When Sandy struck the East Coast, Providence was largely spared. But Swipely, a startup based in the Rhode Island city, had a different problem: The storm wiped out its chance to sell its payments service to businesses up and down the Northeast Corridor, where it had focused its salespeople's efforts.
That didn't stop Angus Davis, the company's CEO and cofounder. Swipely had already built tools to automate the time-consuming process of calling on local businesses. It used those to switch gears in real time.
"Within an hour, we had created a list of 1,200 merchants in the Atlanta area," Davis recalls. Software displayed everything from Yelp reviews of the business to local weather conditions. Instead of losing momentum in the post-Sandy chaos, Davis says his company built a "beachhead" in the southeastern U.S.
Less than a year ago, Swipely launched a payments service that replaces a business's existing credit-card processing with a more sophisticated, Internet-linked payments service. (It was a big change from Swipely's initial notion of encouraging consumers to share their purchases with friends.) Nothing changes at the cash register, where clerks swipe cards as usual; Swipely promises to match or beat the fees merchants pay to accept cards. What merchants get in return are online dashboards and marketing tools tied to the transaction data Swipely tracks—a sort of Google Analytics for retail.
It's not a hard sell, since it doesn't cost the businesses more than they're currently paying. But there are a huge number of local businesses to reach. And so Swipely has applied technology not just to its product but to its sales process as well.
Swipely's sales team does most of its sales by telephone, using Salesforce.com and InsideSales.com, two Web-based sales tools common to telesales operations, and data from Infogroup, a local-business directory. But it's added customized tools inspired by the viral features of popular social networks.
A salesperson logs on and sees suggestions for leads to call, in a feature inspired by LinkedIn's "People You May Know" feature.
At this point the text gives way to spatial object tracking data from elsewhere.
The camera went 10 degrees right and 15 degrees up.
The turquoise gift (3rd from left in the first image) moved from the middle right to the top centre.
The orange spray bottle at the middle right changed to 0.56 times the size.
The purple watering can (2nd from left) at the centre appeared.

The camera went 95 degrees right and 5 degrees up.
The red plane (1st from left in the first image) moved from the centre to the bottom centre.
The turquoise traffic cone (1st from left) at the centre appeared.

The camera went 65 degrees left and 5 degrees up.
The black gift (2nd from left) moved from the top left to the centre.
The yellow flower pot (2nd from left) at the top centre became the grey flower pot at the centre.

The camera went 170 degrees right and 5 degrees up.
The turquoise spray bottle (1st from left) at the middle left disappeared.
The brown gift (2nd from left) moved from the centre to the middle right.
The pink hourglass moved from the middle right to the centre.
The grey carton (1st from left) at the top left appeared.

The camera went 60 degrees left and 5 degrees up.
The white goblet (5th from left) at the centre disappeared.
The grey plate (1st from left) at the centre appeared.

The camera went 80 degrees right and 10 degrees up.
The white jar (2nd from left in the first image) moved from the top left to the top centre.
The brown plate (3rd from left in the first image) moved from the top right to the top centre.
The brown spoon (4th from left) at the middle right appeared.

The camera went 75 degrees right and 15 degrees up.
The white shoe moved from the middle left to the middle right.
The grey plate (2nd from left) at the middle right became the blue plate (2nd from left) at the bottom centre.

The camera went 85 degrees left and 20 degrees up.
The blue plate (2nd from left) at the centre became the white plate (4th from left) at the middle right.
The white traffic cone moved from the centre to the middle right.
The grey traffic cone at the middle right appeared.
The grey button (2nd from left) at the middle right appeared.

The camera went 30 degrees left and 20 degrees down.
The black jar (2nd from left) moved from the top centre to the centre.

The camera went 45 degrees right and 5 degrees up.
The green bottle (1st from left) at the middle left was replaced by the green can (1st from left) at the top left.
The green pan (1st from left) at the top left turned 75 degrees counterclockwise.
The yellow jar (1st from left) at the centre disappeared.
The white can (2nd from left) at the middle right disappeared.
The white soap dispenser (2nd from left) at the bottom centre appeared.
Clicking on a prospective business brings up nearby Swipely merchants the salesperson can cite as references customers.
Swipely uses a tool called Clearslide that tracks how customers interact with presentations during a sales call, down to how much time the salesperson and customer spend looking at each slide.
All that data, matched against deals won or lost, gets fed back into the system, generating rules that direct the sales team's efforts.
"We know the best time of day to call on businesses," Davis says.
As a result, Swipely's business is taking off. In September, it was processing the annual equivalent of $50 million in payments. By December, that number had grown fivefold. Swipely's salesforce has likewise grown, rising from 6 in November to 15 currently, out of 35 employees.
Davis aims to have 50 salespeople by the end of the year.
"We're scrambling just to hire an additional batch of telesales people," he said.
But thanks to Swipely's clever use of technology, those new hires won't have to scramble for customers.
Swipely has raised $8.5 million from First Round Capital, Greylock Partners, and Index Ventures, among other investors.